Une femme descendait les marches du perron. La directrice! Oui, c'était elle… Nous en oubliâmes la voiture. Car celle qui s'approchait du capitaine était très belle. On voyait ses jambes découvertes au ras des genoux, longues, sveltes, jouant des reflets transparents de ses bas noirs. On voyait même ses genoux d'une fragilité oblongue, élégante. Et en plus, elle avait des seins et des hanches! Les seins redressés légèrement de belles dentelles encadrant le décolleté très pudique de sa robe. Les hanches remplissaient la fine étoffe de leur mouvement rythmique. C'était tout simplement une femme belle et sûre de ses gestes qui marchait en souriant à la rencontre d'un homme qui l'attendait. Ses cheveux relevés laissaient apparaître un joli galbe du cou, à ses oreilles scintillaient des pendeloques garnies de grains d'ambre. Et son visage ressemblait à un bouquet de fleurs des champs, dans sa candeur fraîche et ouverte.
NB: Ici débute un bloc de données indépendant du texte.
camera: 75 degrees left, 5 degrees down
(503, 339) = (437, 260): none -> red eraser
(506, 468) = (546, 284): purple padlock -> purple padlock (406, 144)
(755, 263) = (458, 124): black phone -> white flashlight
Au moment de la rencontre, nous ne vîmes d'ailleurs que ce bouquet. Les autres traits de la directrice transfigurée s'imprimèrent dans nos yeux, mais furent examinés plus tard par le jeu de notre mémoire collective. Le coup de théâtre fut trop rapide.

Elle traversa la rue printanière. Le capitaine fit quelques pas vers elle en laissant planer sur son visage un sourire un peu mystérieux. Puis, d'un geste de prestidigitateur, il enleva sa belle casquette bleu marine et s'inclina vers la femme qui s'arrêtait devant lui. La foule retint son souffle… Le capitaine embrassa la directrice sur la joue…
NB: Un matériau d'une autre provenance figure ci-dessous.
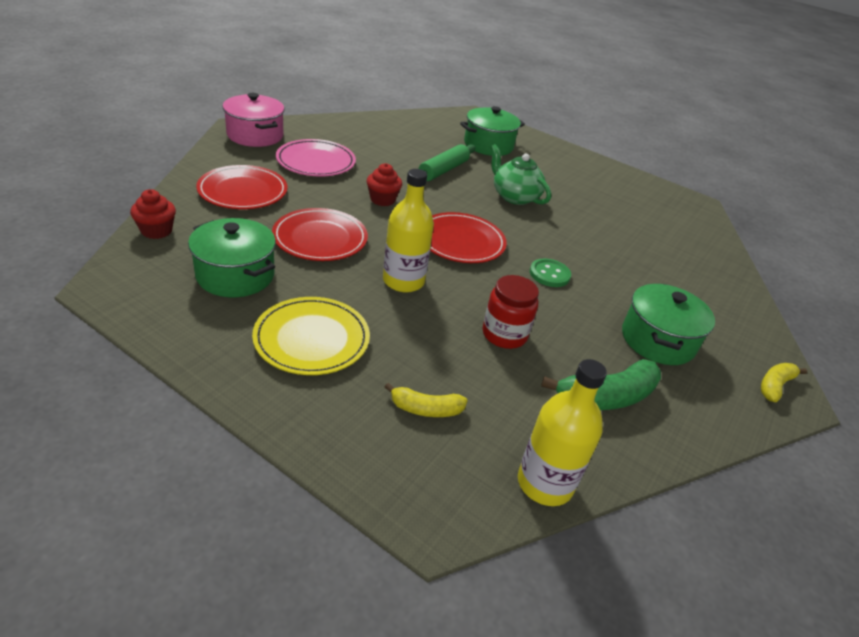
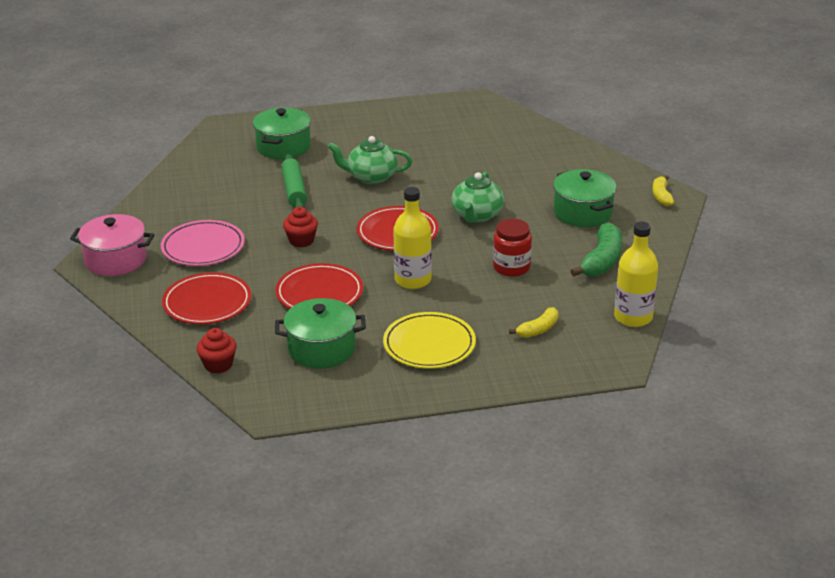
camera: 40 degrees left, 5 degrees down
(549, 274) = (477, 215): green button -> green teapot

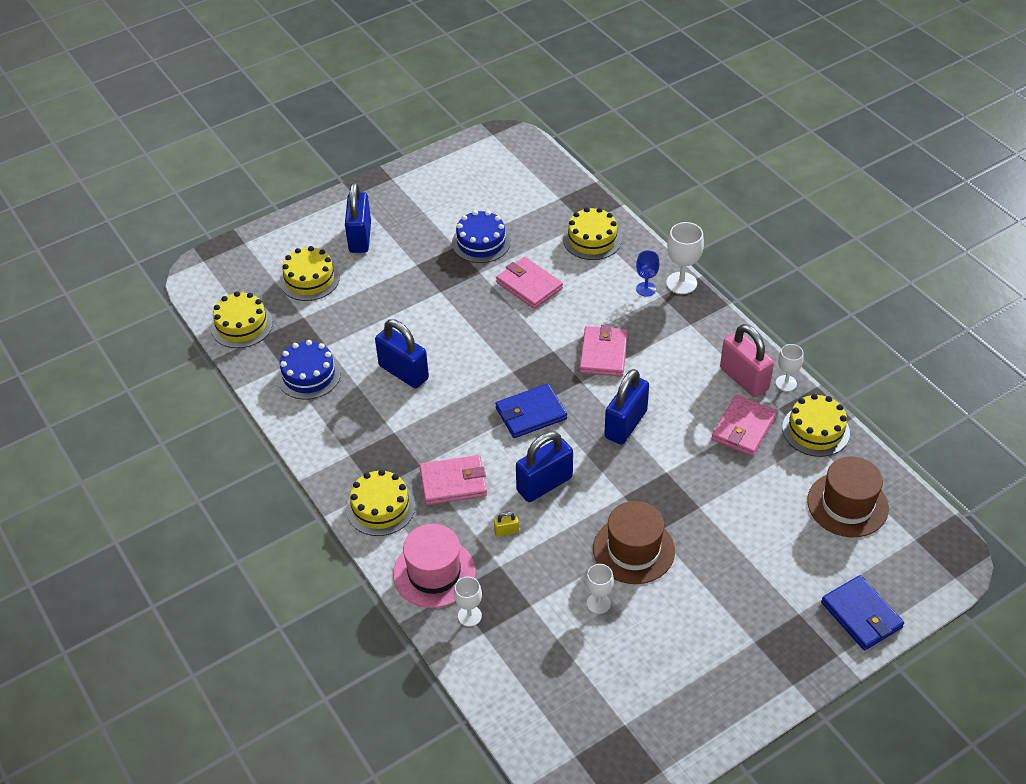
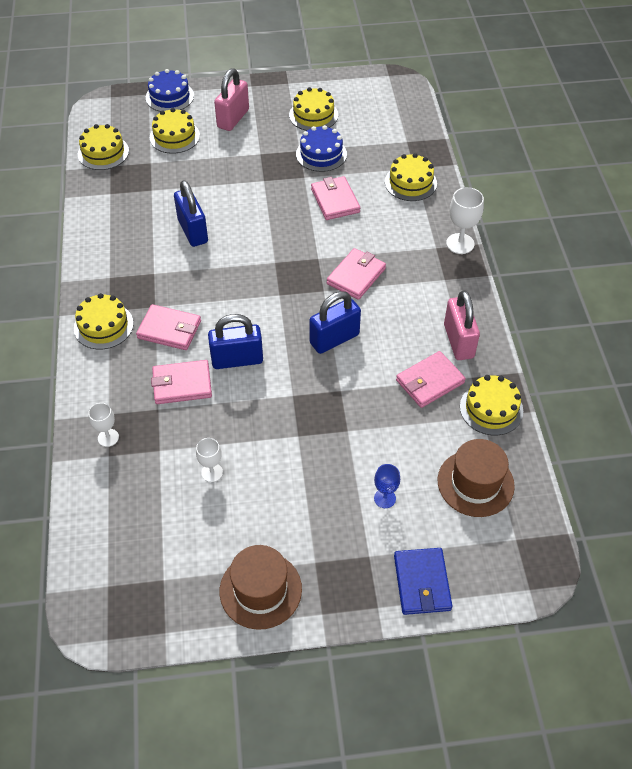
camera: 25 degrees right, 5 degrees up
(309, 375) = (123, 206): blue cake -> blue cake (169, 96)
(360, 237) = (233, 118): blue padlock -> pink padlock
(434, 573) = (106, 392): pink hat -> none
(444, 204) = (313, 115): none -> yellow cake
(506, 531) = (182, 384): yellow padlock -> pink wallet
(531, 413) = (266, 300): blue wallet -> none
(633, 550) = (270, 442): brown hat -> brown hat (260, 590)
(646, 289) = (427, 238): blue goblet -> blue goblet (384, 498)
(786, 383) = (492, 359): white goblet -> none

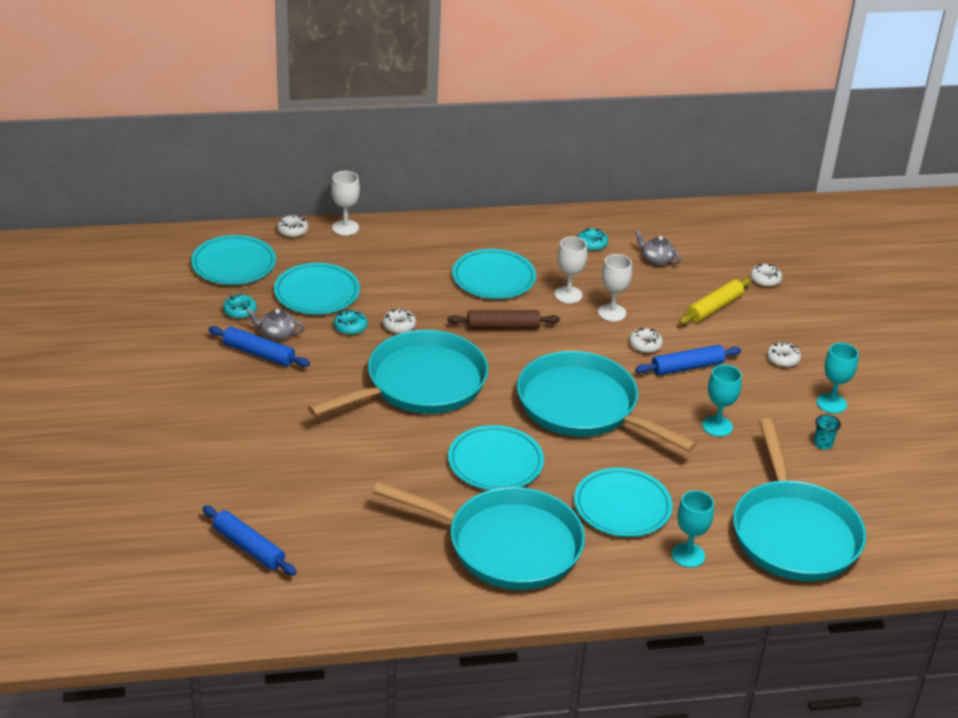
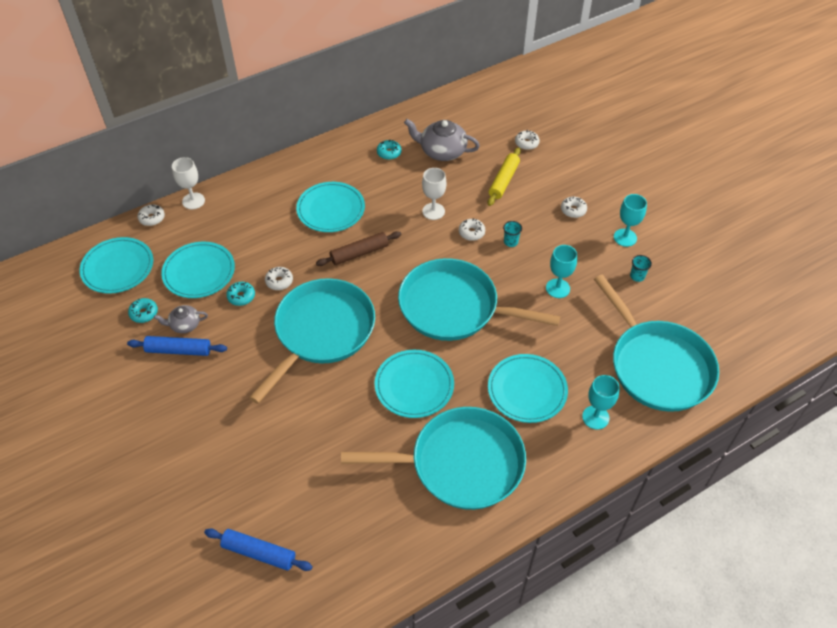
camera: 20 degrees left, 15 degrees up
(568, 295) = (394, 206): white goblet -> none
(656, 259) = (442, 151): grey teapot -> grey teapot, size x1.76
(687, 367) = (511, 242): blue rolling pin -> turquoise cup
Donc ils savaient faire tout ça! Elle: s'habiller avec élégance, se coiffer, être vive, désirable; lui: maîtriser ce bel engin, ouvrir la portière devant une dame en lui jetant une parole courtoise. Mais surtout démarrer à la Belmondo!

Oui, il le fit pour nous, en brûlant le feu rouge, en narguant les uniformes gris, en rejetant les rues de Nerloug de ses quatre roues furibondes. Le vrombissement de la belle étrangère nous assourdit, sa vitesse déforma toutes les perspectives habituelles – les arbres et les maisons semblaient déferler sur nous. Et la voiture, en faisant crisser ses pneus, tournait déjà vers l'avenue Lénine. Et dans sa fenêtre ouverte nous voyions battre au vent un bout de l'écharpe rose de notre directrice. Comme en signe d'adieu…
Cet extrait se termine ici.